Imagine students learning graph transformations. Should they learn them by hand first and then get to use a calculator to do them? Isn’t there a way to use the calculator to help them construct the understanding?
Similarly, if a student is struggling with fraction computation. Should they not move forward or tackle any other math until mastered? Or can they use the calculator until they have mastered the content. With explicit feedback from the teacher about what their goals should be.
To me this is teaching how to use the calculator as a tool. How can you use it for efficiency, to gather data to investigate, and for support when needed. Furthermore, that teaches a healthy approach to learning all new technology.
One of the biggest things teachers can do is ask questions that students can answer but calculators can’t. How did you know that was right? Why did your method work? What other ways could you do this? Ask about the math, not the computation.
For me it’s not so much earning a license to drive a car, it’s getting to dance without passing the dance lecture first.
I appreciate your argument, John. To continue the metaphor, though, it’s like always dancing at the barre, and never getting to the centre. If children could use the calculator like dancers use the barre, for warm-up and stabilization, before moving to the centre, that would be great. The problem is they want to take the barre with them.

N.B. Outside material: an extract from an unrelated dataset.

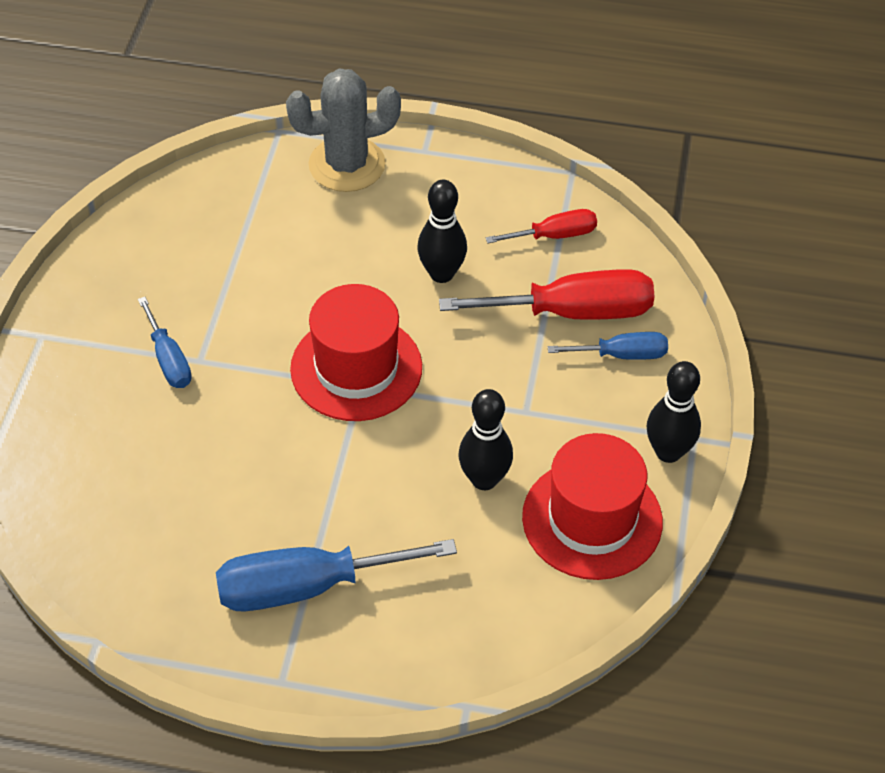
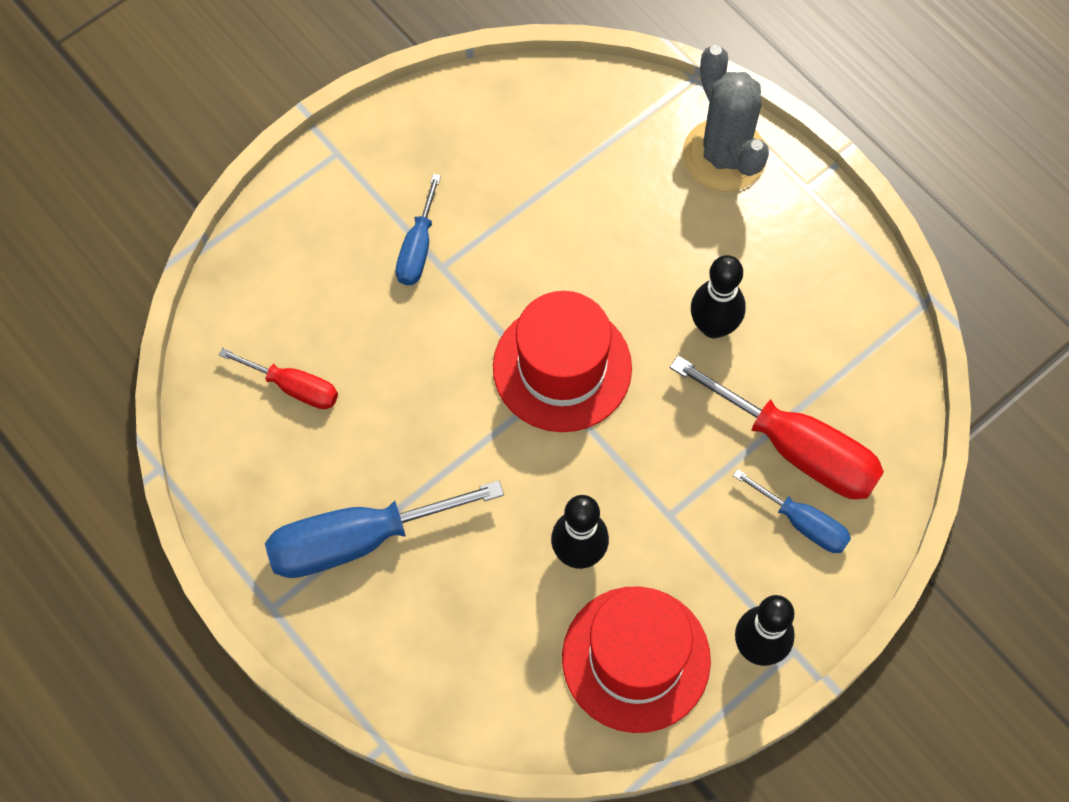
camera: 40 degrees right, 15 degrees up
(307, 586) = (357, 540): blue screwdriver -> blue screwdriver turned 45 degrees counterclockwise
(347, 165) = (724, 155): grey cactus -> grey cactus turned 45 degrees clockwise
(554, 235) = (849, 359): red screwdriver -> red screwdriver (294, 387)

This is not speculation, this is experience. Personal experience. I was a calculator addict.
when I taught my kids to drive a car, I taught on the stick first(fingers, paper and pen)then when you up to automatic(calculator)it is a joy and much more fun. You don’t look back(kids never do!)but you don’t have to…you’ve already got the basic stuff down.
I see the similarities in your analogy, MaryMoses, but I’m not sure they extend that far. While you may never actually have to drive a stick shift again in your life, you WILL have to do basic arithmetic. And a calculator may not always be handy.
Thanks so much for stopping by and contributing!